São Paulo — O fundo de investimento imobiliário Vinci Logística (VILG11) apresentou um guidance de dividendos anualizados situado entre R$ 0,80 e R$ 0,87 por cota para 2026. A projeção foi divulgada pela equipe de gestão como forma de oferecer previsibilidade ao cotista e sustentar o ritmo de distribuição mesmo em um cenário que pode incluir ganhos extraordinários com eventuais vendas de ativos.
Dividendo mais recente
Em dezembro, o VILG11 distribuiu R$ 0,72 por cota, valor referente ao rendimento com data-com em 28 de novembro e pagamento creditado em 12 de dezembro. O montante serve de referência para o patamar atual de proventos e, segundo o gestor Matheus Canale, a meta é encerrar o ciclo de lucros não recorrentes sem necessidade de reduzir o nível de distribuição.
Foco em previsibilidade
Ao explicar a estratégia ao Liga de FIIs, Canale afirmou que o guidance para 2026 busca alinhar as expectativas do mercado, permitindo que o cotista avalie o fluxo de caixa futuro com menor incerteza. De acordo com o gestor, receitas adicionais provenientes de alienação de imóveis podem reforçar os rendimentos ao longo do período, mas não foram consideradas no cálculo do intervalo projetado.
Potencial de crescimento orgânico
Além dos ganhos extraordinários, a administração do fundo vê espaço para expansão do resultado recorrente por meio de revisionais e renovações contratuais. Dois empreendimentos concentram as oportunidades de incremento de aluguel nos próximos anos: o condomínio logístico Castelo 57, localizado em São Paulo, e o Caxias Park, na região metropolitana do Rio de Janeiro.
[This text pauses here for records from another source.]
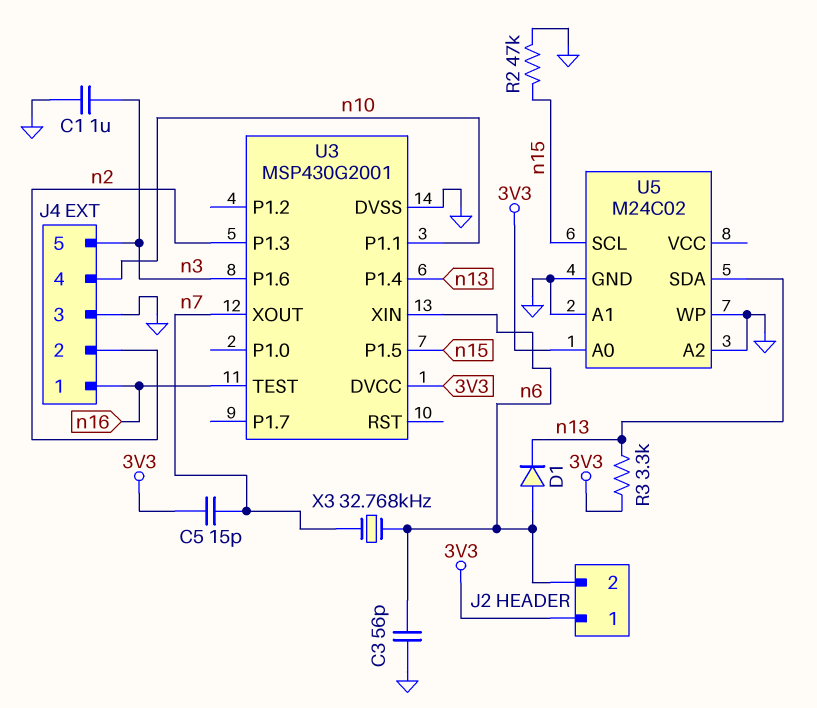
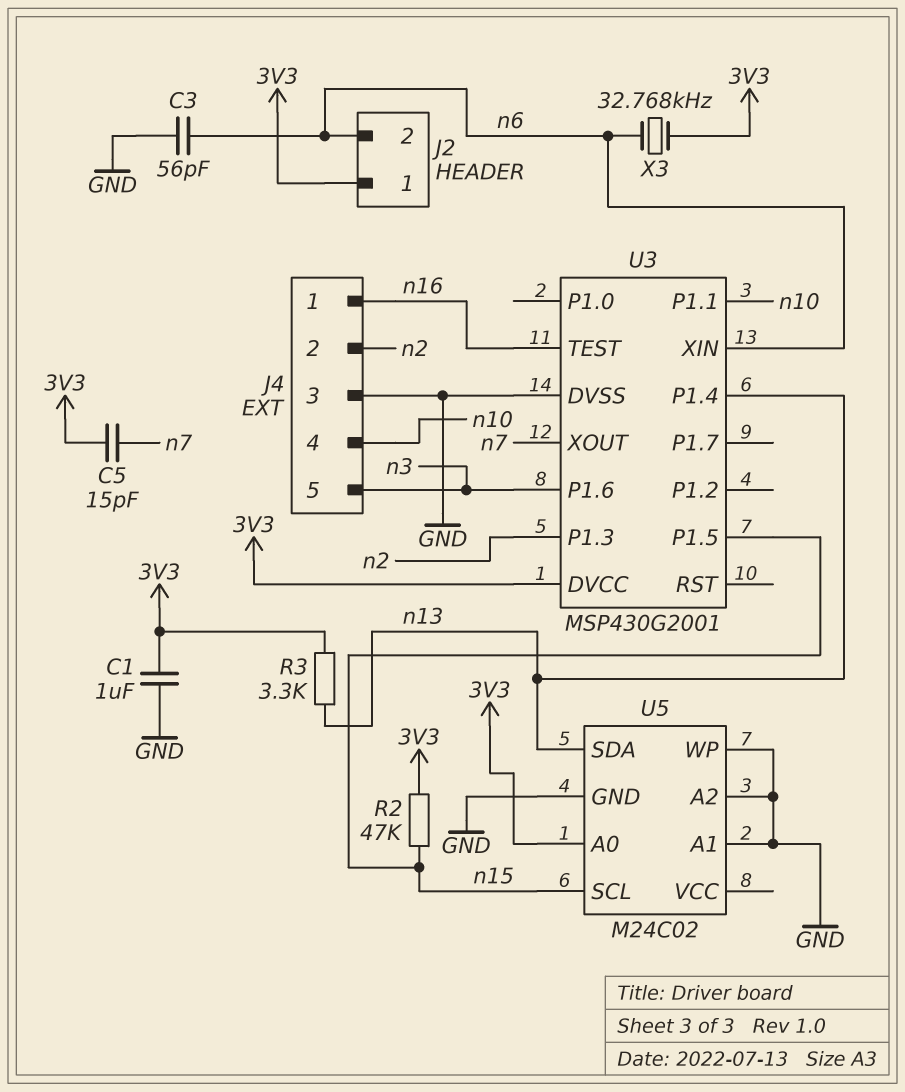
C1: 1uF (GND, n3) -> 1uF (3V3, GND)
D1: diode (A n6, K n13) -> none
R2: 47k (GND, n15) -> 47k (3V3, n15)
X3: 32.768kHz (n6, n7) -> 32.768kHz (3V3, n6)

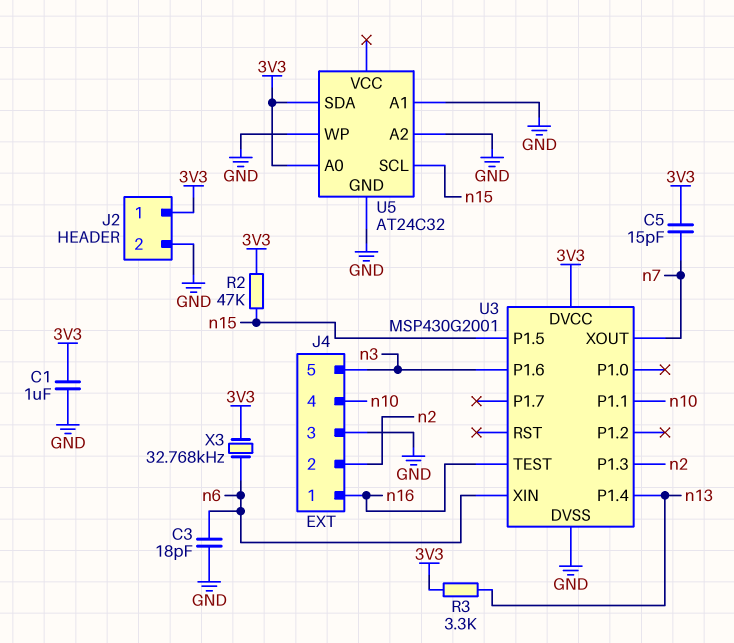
C3: 56pF (GND, n6) -> 18pF (GND, n6)
J2 pin 2: n6 -> GND
U5: M24C02 -> AT24C32
U5 pin SDA: n13 -> 3V3

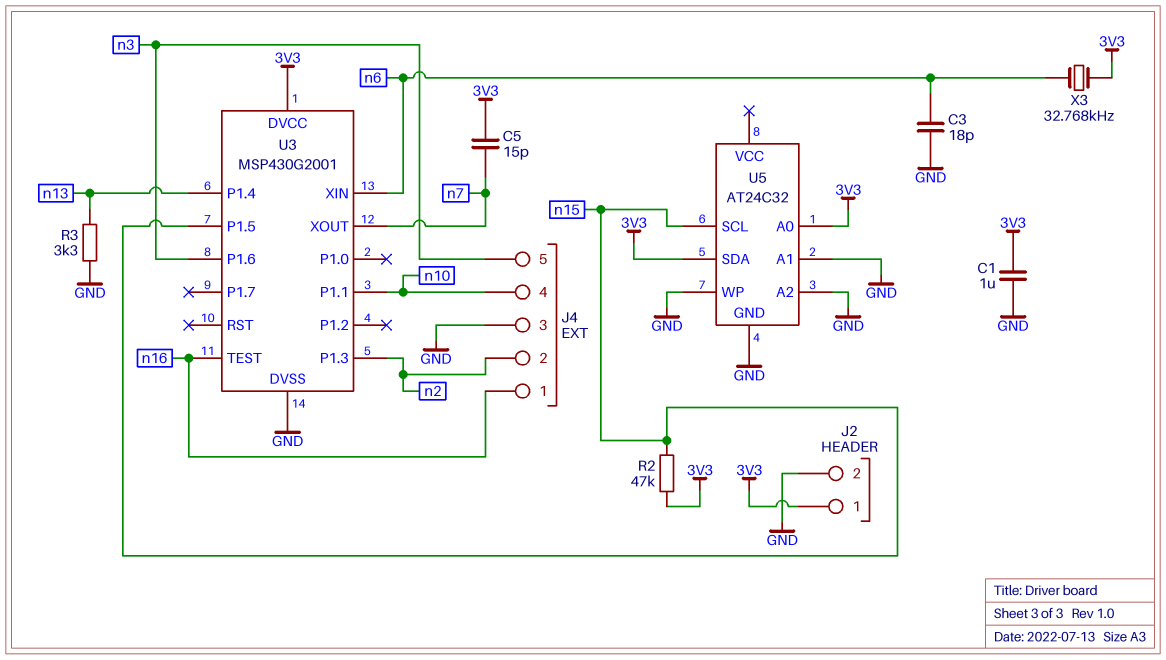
R3: 3.3k (3V3, n13) -> 3.3k (GND, n13)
Juntos, esses ativos representam aproximadamente 20 % da receita total do portfólio.
No Castelo 57, as tratativas com inquilinos já estão em andamento, com objetivo de obter reajustes acima da inflação e refletir o preço de mercado vigente. A expectativa do gestor é divulgar avanços concretos nos próximos relatórios gerenciais, indicando o impacto direto nas receitas mensais.
Em relação ao Caxias Park, os contratos assinados após a saída da L’Oréal, estabelecidos entre 2024 e o início de 2025, abrem margem para revisões a partir de 2027. Segundo a administração, o timing permite capturar a valorização da região fluminense e adequar os termos locatícios à realidade de mercado quando as cláusulas revisionais estiverem aptas a ser acionadas.
Outros ativos no radar
O portfólio do VILG11 conta ainda com propriedades que podem gerar valorização de renda no médio prazo. Um exemplo citado pela equipe de gestão é o galpão de Cachoeirinha (RS), atualmente locado para a Solística. Apesar de o contrato atípico impedir revisões no curto prazo, a administração avalia que o valor do aluguel está defasado em relação ao praticado na região. A expectativa é de correção relevante quando o contrato vencer, incorporando a valorização imobiliária observada nos últimos anos.
Estratégia de longo prazo
Com as projeções de dividendos e a identificação de vetores de crescimento orgânico, o VILG11 pretende equilibrar previsibilidade e potencial de ganho adicional. A abordagem visa reduzir a dependência de eventos extraordinários e, ao mesmo tempo, aproveitar o ciclo positivo do segmento logístico no mercado brasileiro.
O guidance divulgado também reforça a intenção do fundo de manter um perfil atrativo para investidores que buscam renda regular. Ao fixar um intervalo para 2026, a gestão demonstra confiança no desempenho operacional dos imóveis e na capacidade de renegociar contratos a favor do cotista.
Com patrimônio diversificado em galpões logísticos distribuídos por diferentes estados, o Vinci Logística segue atento a oportunidades de reciclagem de portfólio — estratégia que, se concretizada, pode gerar ganhos de capital adicionais e contribuir para a manutenção ou elevação dos dividendos sem onerar o fluxo de caixa recorrente.
Por ora, a sinalização de rendimentos entre R$ 0,80 e R$ 0,87 por cota até o fim de 2026 estabelece um horizonte claro para os participantes do mercado, enquanto as negociações em curso nos principais ativos indicam prospects favoráveis para a evolução da receita operacional.